The three countries oppose Beijing for building giant artificial islands that could be used as military bases, fearing it will eventually establish de facto control over the waters.
China insists the nations should stay out of what it says are purely bilateral disputes with its neighbours.
On Sunday, Foreign Minister Wang Yi warned any interference from "outside parties" could jeopardise negotiations over the code of conduct.
China claims nearly all of the sea, through which US$ 5 trillion in annual shipping trade passes and which is believed to sit atop vast oil and gas deposits.
Its sweeping claims overlap with Vietnam, the Philippines, Malaysia and Brunei - all members of the 10-nation Association of Southeast Asian Nations (ASEAN) bloc - as well as Taiwan.
But in recent years Beijing has managed to weaken regional resistance by courting some ASEAN members.
On Sunday, Beijing scored a coup when ASEAN ministers issued a diluted statement on the dispute and agreed to Beijing's terms on talks during a security forum which the bloc is hosting in Manila.
China insists that a much-delayed code of conduct between it and ASEAN members over the disputed sea must not be legally binding, a demand to which Southeast Asian countries have so far acquiesced.

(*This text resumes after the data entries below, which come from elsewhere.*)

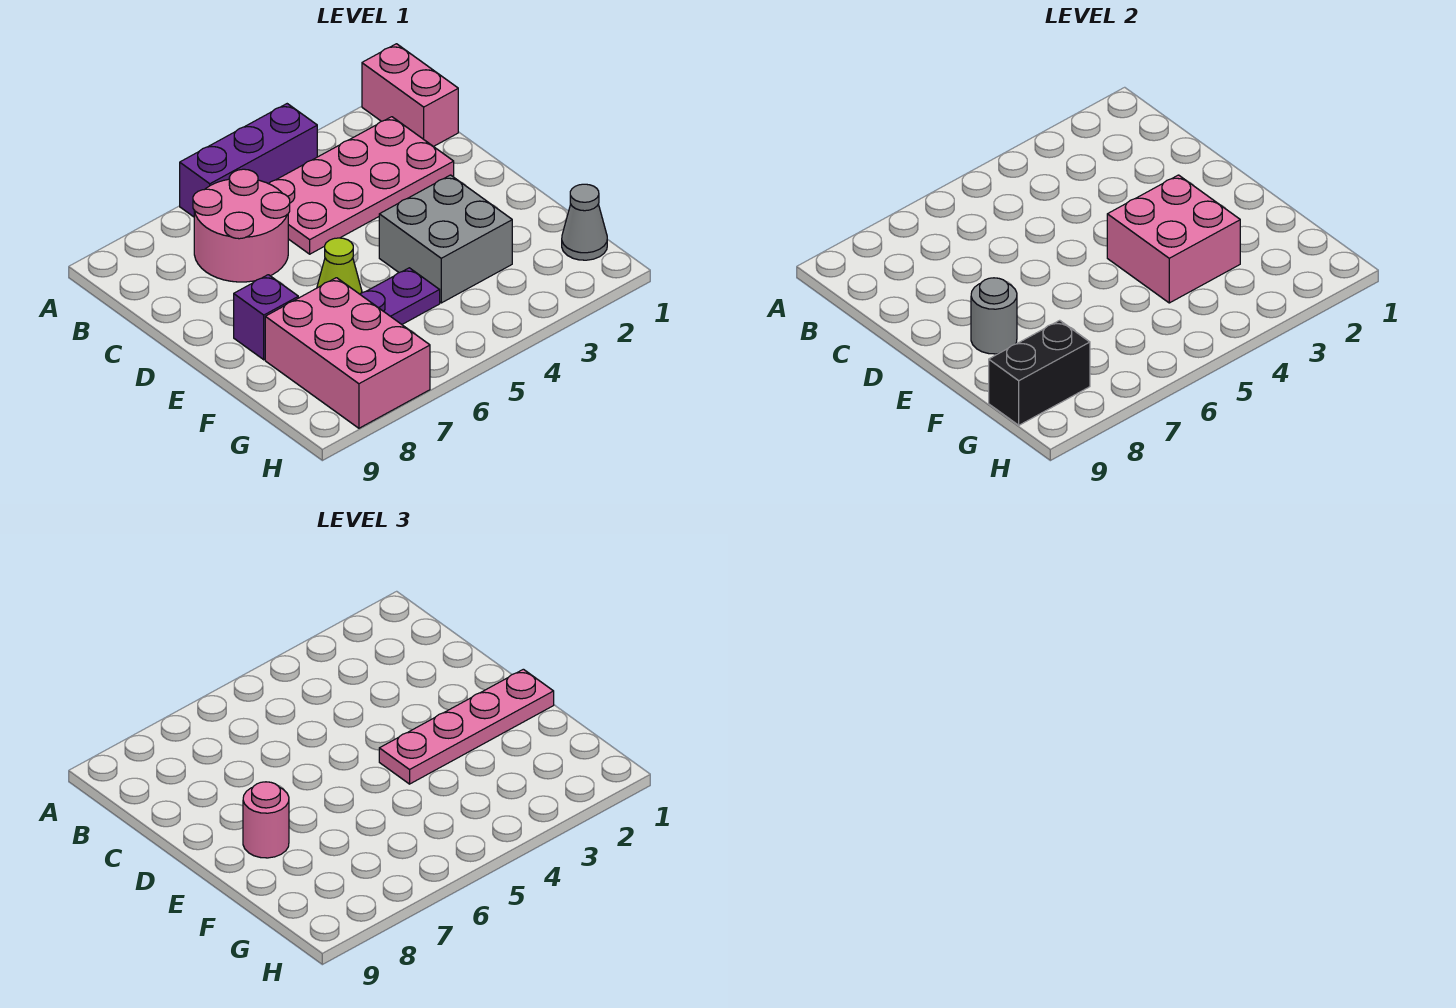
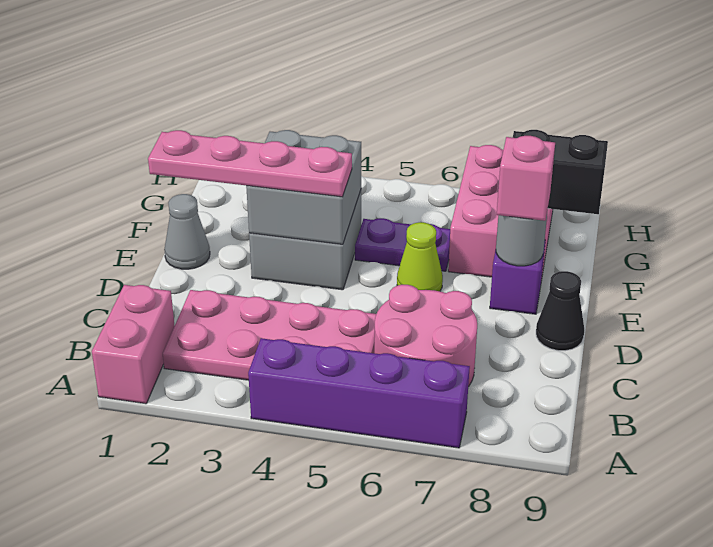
purple brick A4:A6 level 1 -> purple brick A4:A7 level 1
none -> black cone D9 level 1
pink brick E3:F4 level 2 -> grey brick E3:F4 level 2
pink round brick E8 level 3 -> pink brick E8 level 3
grey cone G1 level 1 -> grey cone E1 level 1

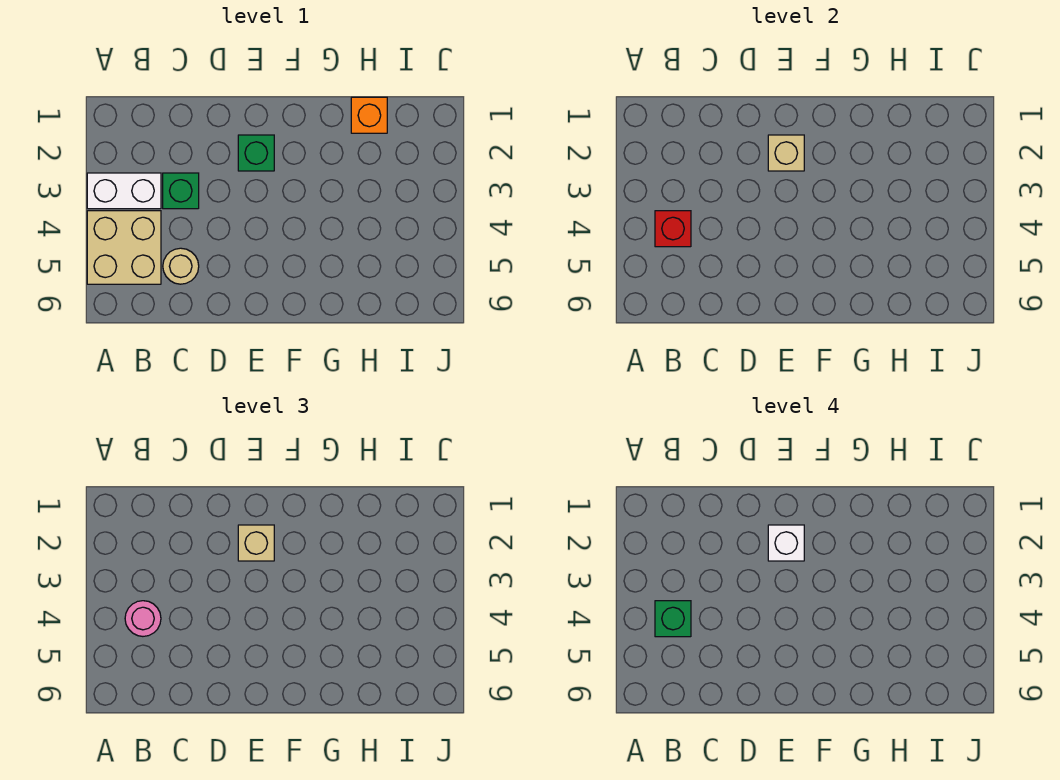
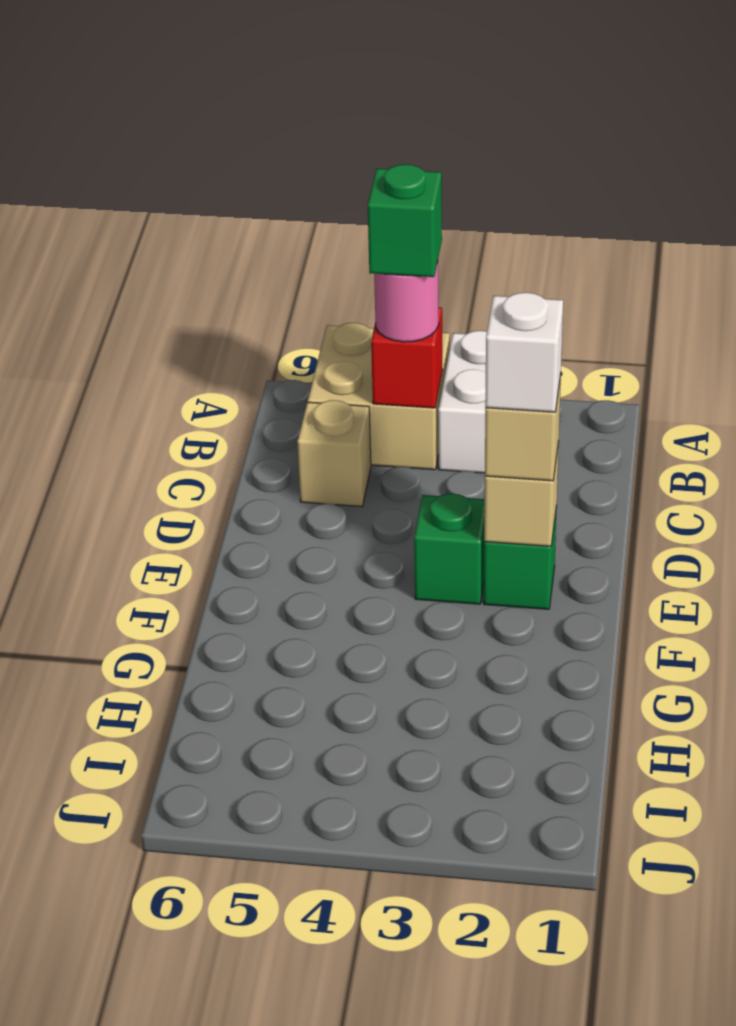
green brick C3 level 1 -> green brick E3 level 1
tan round brick C5 level 1 -> tan brick C5 level 1
orange brick H1 level 1 -> none

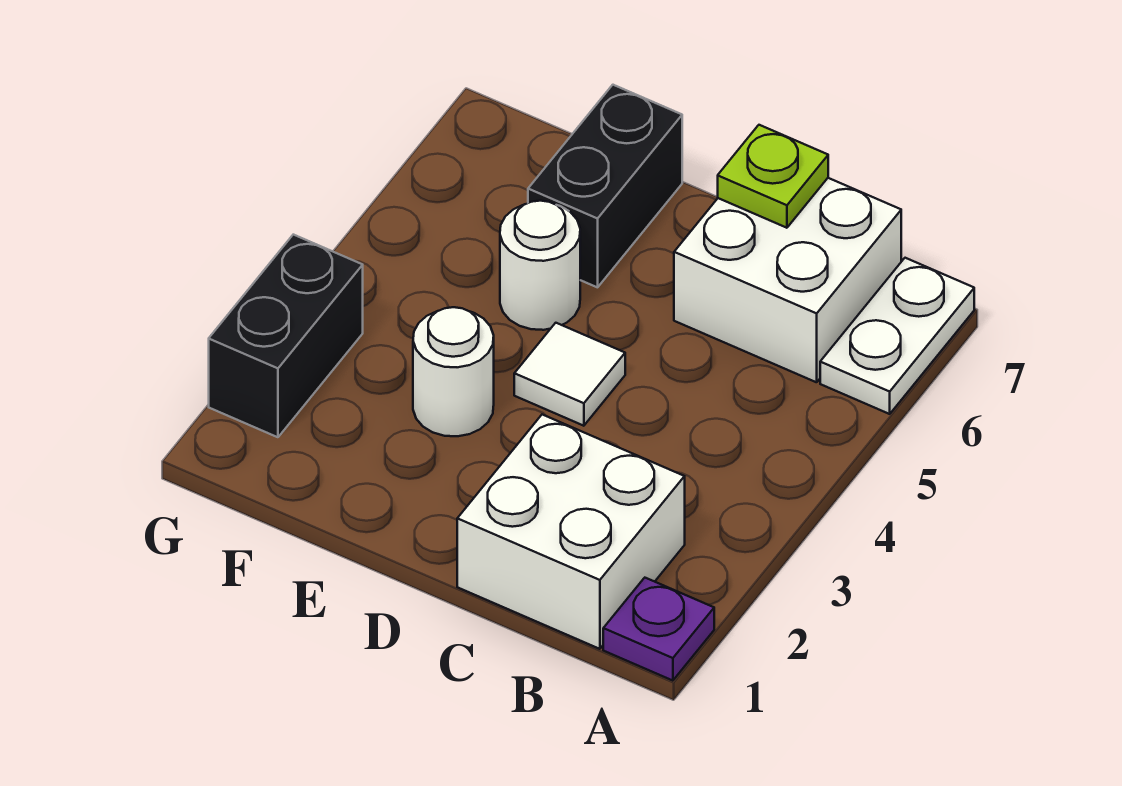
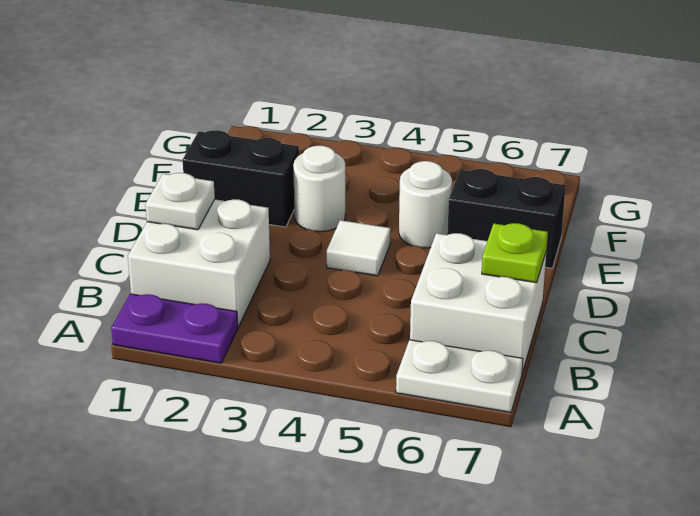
purple plate A1 level 1 -> purple plate A1:A2 level 1
none -> white plate C1 level 2
black brick G2:G3 level 1 -> black brick E1:E2 level 1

But in a joint statement after their foreign ministers met on the sidelines of the same gathering, the US, Japan and Australia delivered a noticeably sterner rebuke to Beijing.
Criticising ongoing "land reclamation, construction of outposts, militarisation of disputed features" in the disputed sea, the trio said any code of conduct must be "legally binding, meaningful and effective", a demand noticeably absent from the ASEAN statement.
The three nations also called on China and the Philippines to respect last year's international arbitration ruling which dismissed much of Beijing's claim in the sea.
The Philippines had been one of the most vocal critics of China and filed a case before a UN-backed tribunal.
But after the election of President Rodrigo Duterte last year, Manila has played down the verdict in favour of pursuing warmer ties with Beijing, a move that led to offers of billions of dollars in investments or aid from China.
Critics of China have accused it of assiduously dividing ASEAN, which operates on a consensus basis, with strong-arm tactics and chequebook diplomacy, enticing smaller countries in the bloc such as Cambodia and Laos to support it.
Vietnam, which had been pushing for stronger language in Manila, has been largely left to fend for itself since Duterte's China rapprochement.